"I wonder how fathers just relax and go with it when their children are taken to places that are unsafe or their life partner is lying in bed for the weekend with another man?"
Now you know how your W felt.
Not really. I put her through a living he!!. The fact that she would even speak to me again after that speaks volumes about what a wonderful person she is. It's hard to imagine what I could ever do to make up for that.
Originally Posted By: stuck808
What have you been doing outside of the DB R stuff for yourself? And I don't mean dating other women. Have you been GAL?
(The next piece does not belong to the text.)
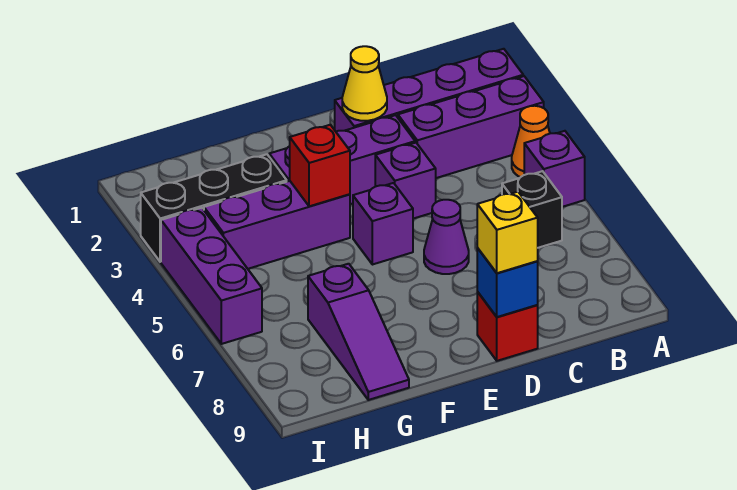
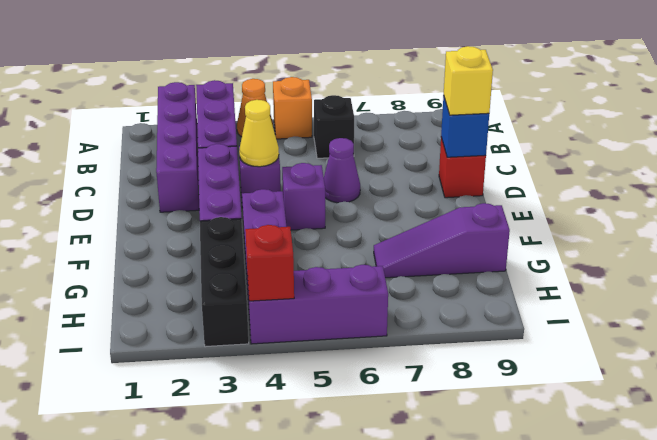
purple brick A5 level 1 -> orange brick A5 level 1
yellow cone D2 level 2 -> yellow cone D4 level 2
red brick F4 level 2 -> red brick I4 level 2
purple slope G7:G9 level 1 top 7 -> purple slope G7:G9 level 1 top 9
I haven't been seeing other women I have been taking decent care of myself. Actually, I have spent the last many months focused solely on my own healing and well being...physically and emotionally. I had begun to plan how I was going to try to reconcile with W when I found out she was with OM. That's been almost two months ago. I spent the first month in a pathetic heap at her feet and the second month at a distance being obsessed with how to win her trust and win her back. I'm still taking good care of myself, getting out some,etc. but unfortunately I haven't gotten to a place where I'm not thinking about her when I fall asleep or when I raise my head in the morning.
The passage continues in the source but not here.